THE BLOG

Go Ahead, Blame the Jews for All the Troubles in the World

07/15/2014 03:40 pm ET | Updated Sep 14, 2014

Their invention of monotheism has proven to be the curse that keeps on giving

No, don't blame contemporary Israelis. Blame Bronze Age Semitic Canaanites circa 800 B.C.. When Yahweh whipped Baal in the battle of the barbecued bulls (1 Kings 18) the one-and-only jealous God began his ascendance.
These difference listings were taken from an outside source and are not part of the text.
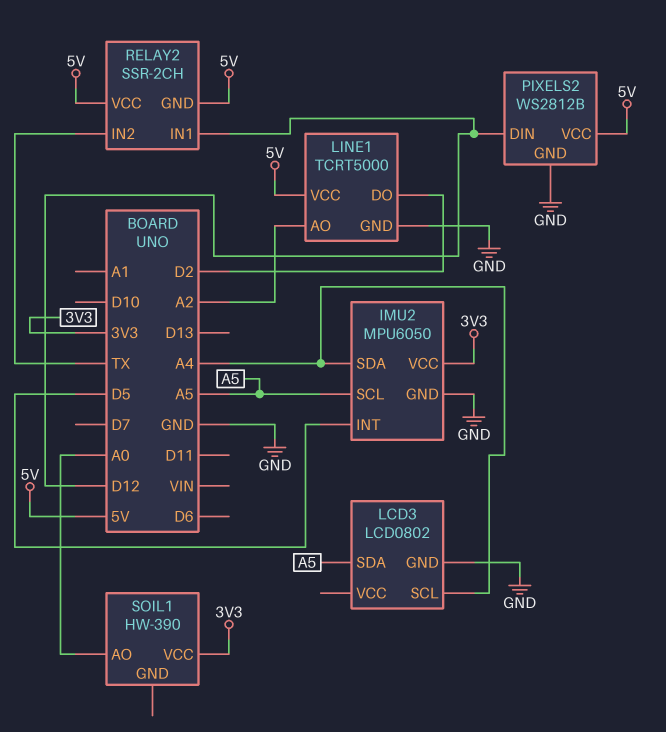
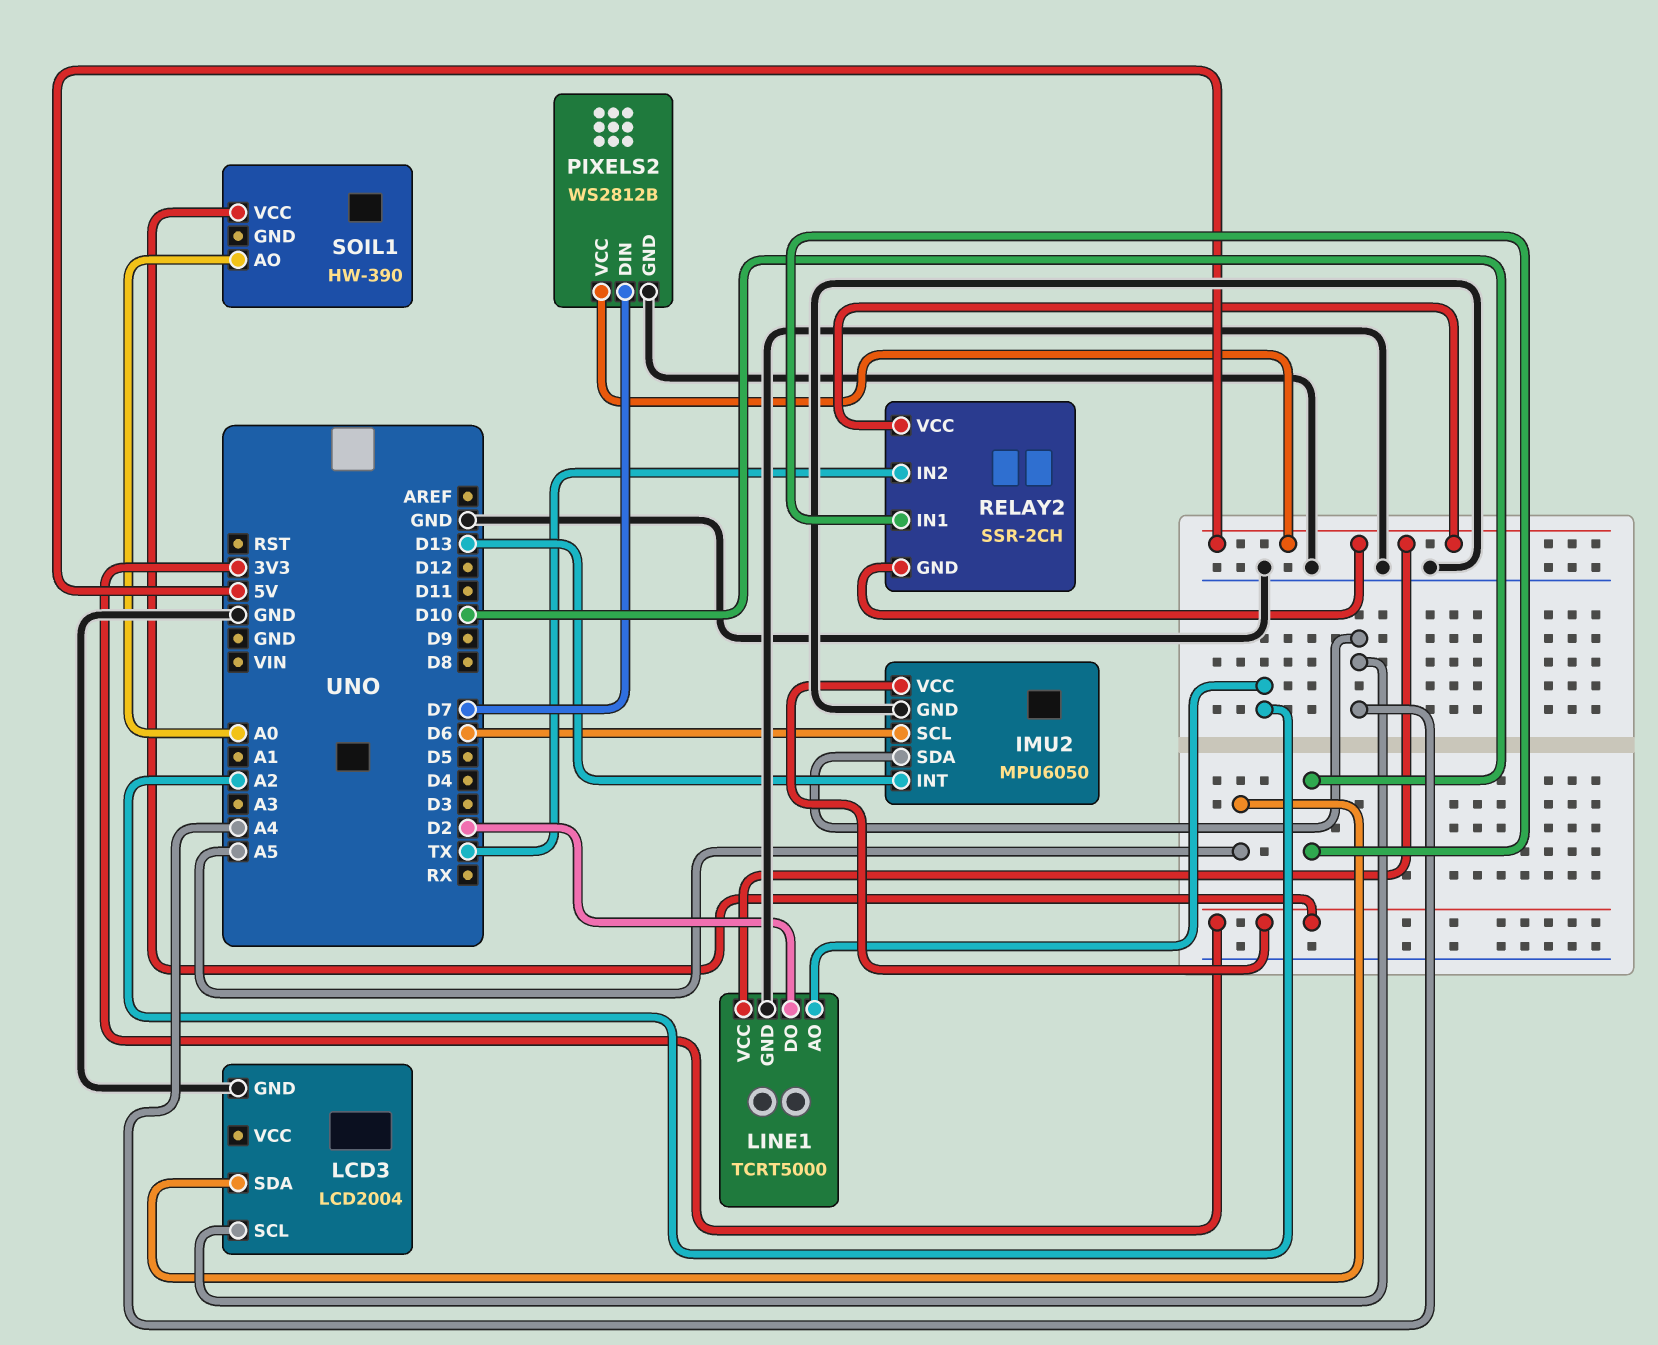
IMU2 pin INT: D5 -> D13
IMU2 pin SCL: A5 -> D6
LCD3: LCD0802 -> LCD2004
PIXELS2 pin DIN: D12 -> D7
RELAY2 pin IN1: D12 -> D10

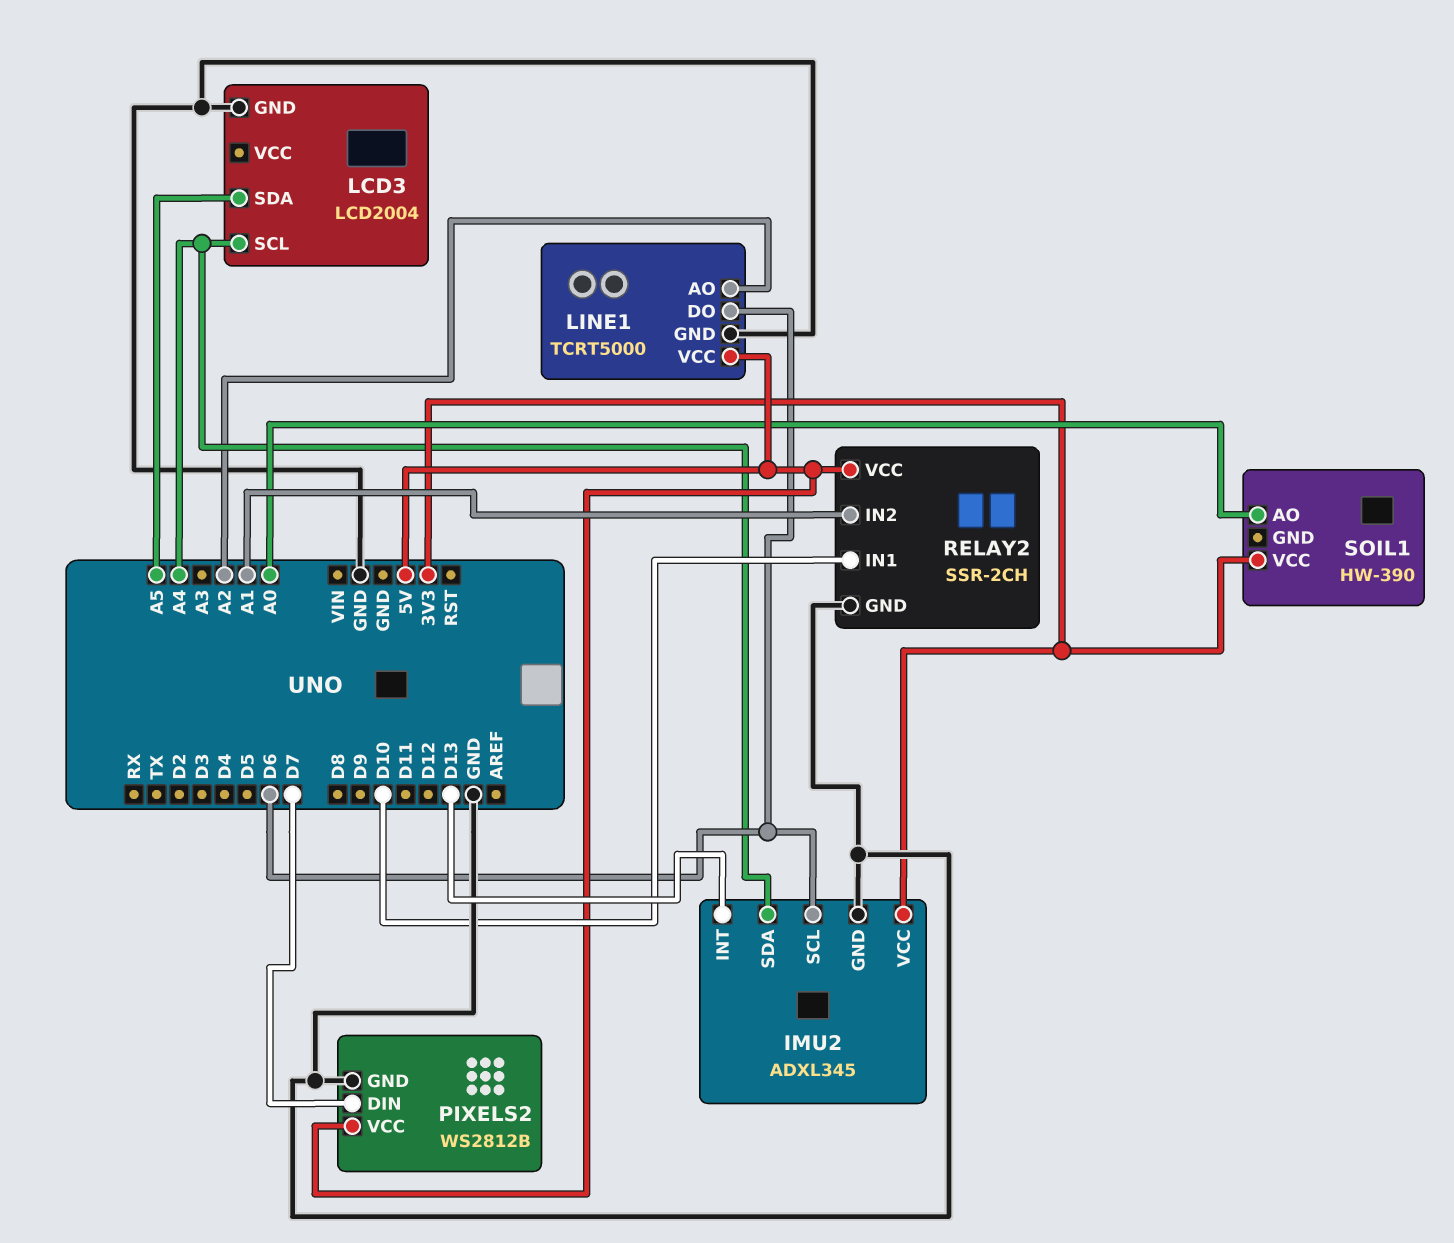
IMU2: MPU6050 -> ADXL345
LINE1 pin DO: D2 -> D6
RELAY2 pin GND: 5V -> GND
RELAY2 pin IN2: TX -> A1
Except he didn't stay one-and-only for long, as Judaism metastasized into Christianity, Islam, and countless derivatives that have since delivered centuries of strife as zealots practiced the commandment 'Thou Shalt Put No Other Gods Before Me' with a vengeance.

As long as a pantheon of gods and goddesses rich with foibles cavorted about spawning fantastical tales that could be taken with a grain of salt, there was plenty of room to absorb new deities, rites, and traditions. Want to build a temple to your favorite local god? Knock yourself out. Conquer a strange new land full of unfamiliar deities? Welcome them to the family, or convince the yokels that one of your gods is really theirs under another name. (You have a god of wine? Waddya know, so do we!) Never foment rebellions by putting the local priests out of business. Just put them on the payroll, they can help collect taxes and pacify the natives.

Religion taught civic virtues, not personal redemption. And it certainly wasn't used to recruit suicide bombers with promises of 72 virgins. Piety could be practiced with or without the intervention of paid professionals, festivals were frequent and fun, myths and legends both instructed and amused, sacred art, theater, and architecture flourished, and sex was celebrated, not twisted into a tool to peddle guilt, frustration, and abnegation.

But when the Romans came up against the Temple Cult Jews, there was no civilizing them. (You sacrifice bull, I burn entrails, make Yahweh happy. Uh, I eat the meat. Thanks for the hide. Next!) Even burning down their abattoir temple didn't help. And once Paul of Tarsus spread the seeds of monotheism outside the Levant, discovering how to turn misery in this life into history's greatest gold mine by promising everlasting joy in the next, clerics stumbled onto a business model that couldn't be beat. Flowering in the detritus of the Roman Empire with help from a hallucinating warlord, monotheism multiplied then divided, as schisms, reformations, and fresh revelations spawned new generations of holy men who heard voices in their heads.

Having just come back from two weeks in Canaan, today known as Lebanon, a country where 18 recognized religious sects clamor for power -- each claiming to worship the one-and-only God -- you have to wonder how they all get along. The answer is, badly. And Lebanon is the bright spot in the Middle East, perhaps the last great hope of crafting a pluralistic democratic model that can tame the blood lust of Abraham's descendants. Looking at the intractable arc of violence that extends from Egypt through Israel, Syria, Iraq, and Iran one has to wonder, what is the matter with these people? What do they have in common that makes them so determined to kill each other? Only their God knows for sure.

The United States was the first country to dodge the bloodthirsty heritage of monotheism by separating church and state, offering every cleric the following deal: Abstain from violence and you can peacefully proselytize to your heart's content. No one sect will get an unfair advantage over another, secular law will take precedence, and everyone will be invited to participate in its making. The founders encouraged 100 religions to bloom, leaving it to the market to decide. Despite periods of sectarian bigotry, only the Mormons ran into serious trouble. At least until they toned down their apocalyptic rhetoric, moved to Utah, and gave up polygamy. Now they run for president.

So let's not keep pretending that all these common believers in 'Thou Shalt Not Kill' have a clue how to practice what they preach. Peaceful monotheism is the historical exception, not the norm.(See the Crusades, the Inquisition, and the Thirty Years War to list but a few.) As we watch the Middle East descend into chaos, the borders of artificial nation states melting away under the hot breath of a vengeful God who brooks no rivals, we'd better come up with a better plan for dealing with these crazies. Because they are going to have the bomb soon. And nuclear weapons in the hands of people who believe that this life is merely a transitory stage preparing us for the next is even more dangerous than nuclear armed communists, who at least recognized that they couldn't build a workers' paradise on top off radioactive ruins.

The preceding is a mixture of satire and analysis. The balance between the two is left as an exercise for the reader.